REPUBLIKA.CO.ID, NEW YORK -- Dana Anak PBB (NUICEF) pada Selasa (26/4) memperingatkan protes rusuh pada awal pekan ini di Kidal, Mali Utara, mengganggu pendidikan anak-anak di wilayah tersebut dan membahayakan keselamatan mereka.
Menurut beberapa sumber yang diabsahkan oleh UNICEF, banyak anak dikeluarkan dari ruang kelas selama hari sekolah untuk ikut dalam pertemuan terbuka pada saat protes rusuh pada 18-19 April di Kidal.
"UNICEF mengutuk setiap tindakan atau bantuan untuk mencegah perkembangan normal pendidikan anak-anak dan mengingatkan semua pihak tempat buat anak-anak adalah di sekolah, sebab pendidikan adalah cara terbaik untuk menjamin masa depan yang makmur buat anak-anak dan bangsa. Akses ke pendidikan telah jadi tak mungkin buat banyak anak di Kidal. Berbagai upaya untuk membawa ribuan anak ke sekolah di Mali Utara tampaknya akan pupus jika anak-anak yang kondisi mereka sudah rapuh ditarik dari ruang kelas," kata kata Wakil UNICEF Fran Equiza di Mali di dalam satu pernyataan pers.
Menurut UNICEF, ketika anak-anak tidak bersekolah, mereka makin rentan terhadap pelecehan, eksploitasi atau perekrutan oleh kelompok bersenjata.

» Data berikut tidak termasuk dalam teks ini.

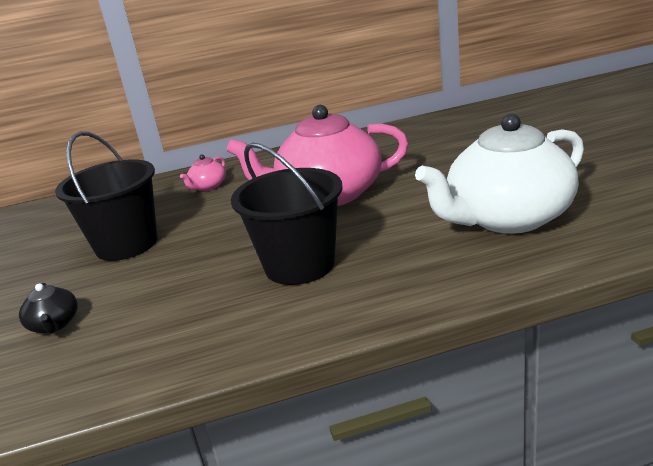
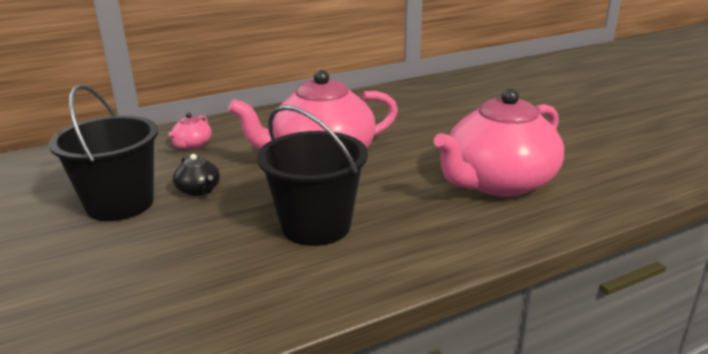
camera: 15 degrees left, 0 degrees up
(54, 324) = (62, 291): black teapot -> black teapot (199, 190)
(507, 218) = (498, 182): white teapot -> pink teapot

Oleh karena itu, UNICEF menyerukan agar mereka tetap bersekolah sehingga mereka bisa melanjutkan pendidikan mereka.
Selain itu, dua bulan lagi ujian akhir akan diselenggarakan, gangguan bisa membuat mereka kehilangan seluruh tahun pendidikan.
Untuk tahun ajaran 2015-2016, banyak upaya yang dilancarkan oleh mitra pendidikan di Mali, termasuk UNICEF, guna membantu meningatkan akses ke pendidikan formal buat sebanyak 344.115 anak di wilayah Gao, Timbuktu, Kidal, Mopti dan Segou, yang terpengaruh oleh krisis keamanan.
Sejak Oktober 2015, melalui kegiatan "Every Child Matters", UNICEF bisa memfasilitasi 29.592 anak di berbagai daerah yang terpengaruh oleh krisis, termasuk 4.934 anak di Kidal, untuk kembali dan tetap berada di sekolah.